This is an overview of Europe

Europe is generally agreed to be the birthplace of western culture, including such legendary innovations as the democratic nation-state, football and tomato sauce.

The word Europe comes from the Greek goddess Europa, who was kidnapped by Zeus and plunked down on the island of Crete. Europa gradually changed from referring to mainland Greece until it extended finally to include Norway and Russia.

Don't be confused that Europe is called a continent without looking like an island, the way the other continents do. It's okay. The Ural mountains have steadily been there to divide Europe from Asia for the last 250 million years. Russia technically inhabits "Eurasia".

Europe is presently uniting into one political and economic zone with a common currency called the Euro. The European Union originated in 1993 and is now composed of 27 member states. Its headquarters is in Brussels, Belgium.

Do not confuse the EU with the Council of Europe, which has 47 member states and dates to 1949. These two bodies share the same flag, national anthem, and mission of integrating Europe.
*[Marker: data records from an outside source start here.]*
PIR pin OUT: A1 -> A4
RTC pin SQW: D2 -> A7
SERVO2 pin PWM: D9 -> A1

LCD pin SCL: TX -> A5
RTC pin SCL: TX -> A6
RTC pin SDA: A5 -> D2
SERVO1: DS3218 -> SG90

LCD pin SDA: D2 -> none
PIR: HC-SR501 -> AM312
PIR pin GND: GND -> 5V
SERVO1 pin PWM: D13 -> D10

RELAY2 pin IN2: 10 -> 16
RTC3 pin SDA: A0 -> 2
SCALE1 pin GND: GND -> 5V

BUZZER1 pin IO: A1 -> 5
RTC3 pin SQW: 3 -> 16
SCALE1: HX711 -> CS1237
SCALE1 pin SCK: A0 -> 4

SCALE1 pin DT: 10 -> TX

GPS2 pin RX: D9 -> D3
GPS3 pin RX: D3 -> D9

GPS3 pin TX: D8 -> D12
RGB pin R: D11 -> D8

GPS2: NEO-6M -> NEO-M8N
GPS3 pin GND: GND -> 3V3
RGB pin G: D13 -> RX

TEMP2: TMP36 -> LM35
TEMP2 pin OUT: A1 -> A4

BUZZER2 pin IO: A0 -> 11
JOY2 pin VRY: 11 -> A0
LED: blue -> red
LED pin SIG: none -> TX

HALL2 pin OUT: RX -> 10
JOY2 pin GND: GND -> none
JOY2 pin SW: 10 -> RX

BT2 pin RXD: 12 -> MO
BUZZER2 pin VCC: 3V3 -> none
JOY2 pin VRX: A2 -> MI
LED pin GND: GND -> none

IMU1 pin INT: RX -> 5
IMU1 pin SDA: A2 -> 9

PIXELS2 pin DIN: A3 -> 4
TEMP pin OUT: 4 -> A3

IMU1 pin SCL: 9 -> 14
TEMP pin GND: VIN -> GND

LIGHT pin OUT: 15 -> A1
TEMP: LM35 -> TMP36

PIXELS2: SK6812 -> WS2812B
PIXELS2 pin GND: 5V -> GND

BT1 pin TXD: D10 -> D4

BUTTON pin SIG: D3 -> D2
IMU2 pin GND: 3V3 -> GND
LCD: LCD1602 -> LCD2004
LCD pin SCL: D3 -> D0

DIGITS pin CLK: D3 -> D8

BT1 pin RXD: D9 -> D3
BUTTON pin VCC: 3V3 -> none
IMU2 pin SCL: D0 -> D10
The headquarters of the Council are located in Strasbourg, France, and it is most famous for its European Court of Human Rights.

In spite of these two bodies, there is still no single Constitution or set of laws applying to all the countries of Europe. Debate rages over the role of the EU in regards to national sovereignty. As of January 2009, the Lisbon Treaty is the closest thing to a European Constitution, yet it has not been approved by all the EU states. 

Text by Steve Smith.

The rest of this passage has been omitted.